Yes, I have been reading Of Man by Thomas Hobbes of Malmesbury (as the cover of the abridged Penguin Great Ideas edition give the author’s name – this is volume 31 of the Great Ideas series). It has been a most enjoyable read, and the condensed version is about all I can cope with between work, the train and trying to stay alive – Hobbes’s life of man QED!

Here are some choice tidbits, that struck a chord with me. First – Hobbes gives a definition or description (depending on how serious you are) of philosophy:

By Philosophy, is understood the Knowledge acquired by Reasoning, from the Manner of the Generation of any thing, to the Properties; or from the Properties, to some possible Way of Generation of the same; to the end to bee able to produce, as far as matter, and humane force permit, such Effects, as humane life requireth.

As Hobbes gives us a run down of philosophy as it has been practised, he sees fit to warn:

…there is nothing so absurd, that the old Philosophers (as Cicero saith, who was one of them) have not some of them maintained.

I was particularly struck by Hobbes’s description of a free man:

A Free-Man, is he, that in those things, which by his strength and wit he is able to do, is not hindred to doe what he has a will to.

Hobbes develops the idea of how a free man operates:

But when the words Free, and Liberty, are applyed to any thing but Bodies, they are abused; for that which is not subject to Motion, is not subject to Impediment: And therefore, when ’tis said (for example) The way is free, no liberty of the way is signified, but of those that walk in it without stop.

Hence the implication for free speech:

So when we speak freely, it is not liberty of voice, or pronunciation, but of the man, whom no law hath obliged to speak otherwise than he did.

Hobbes goes on to describe free will in the same sense, and then shows how liberty and ‘feare’ are consistent, as are liberty and necessity.
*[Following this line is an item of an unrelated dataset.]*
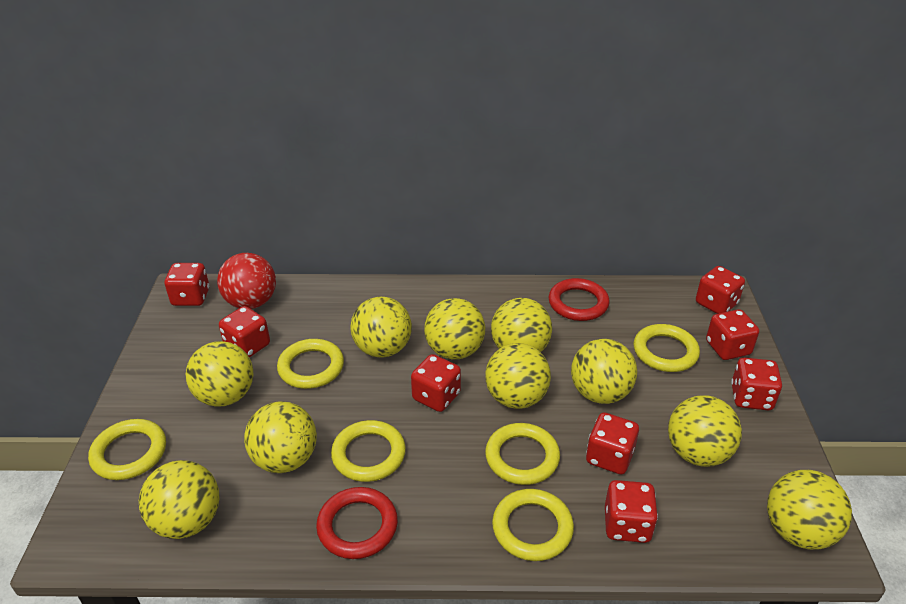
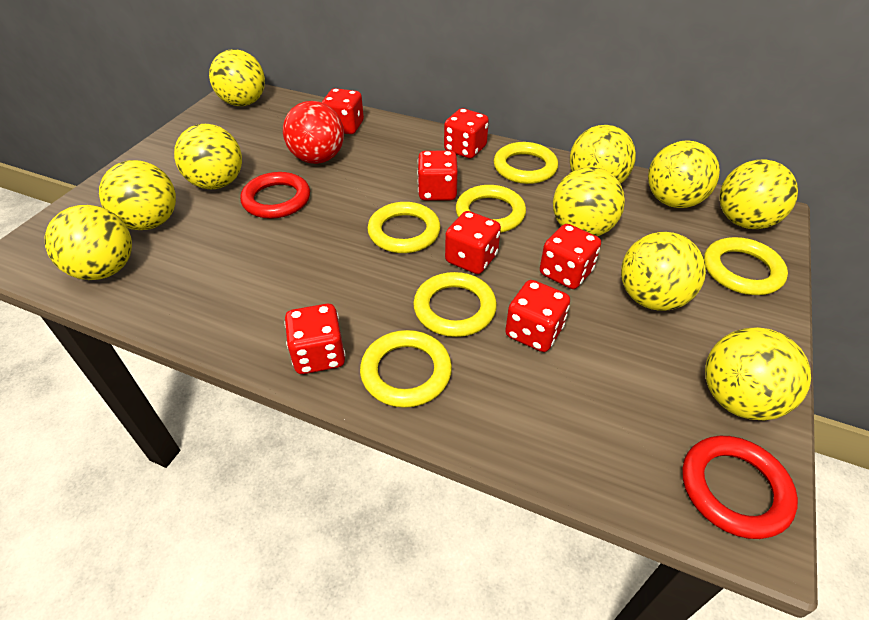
red dice: 8 -> 7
These properties come together in a certain way to form a commonwealth:

But as men, for the atteyning of peace, and conservation of themselves thereby, have made an Artificiall Man, which we call a Common-Wealth; so also have they made Artificiall Chains, called Civill Lawes, which they themselves, by mutual covenants, have fastned at one end, to the lips of that Man, or Assembly, to whom they have given the Soveraigne Power; and at the other end to their own Ears. These Bonds in their own nature but weak, may neverthelesse be made to hold, by the danger, though not by the difficulty of breaking them.

I find this a compelling predicament – that we are bound by a weak thing, made strong by the danger, not the difficulty, of breaking it.

Hobbes also lays into old philosophy and Roman Catholic doctrine. He criticises some of these for having:

…a quality, not onely to hide Truth, but also to make men think they have it, and desist from further search.

To stop questioning is as bad as to be wrong.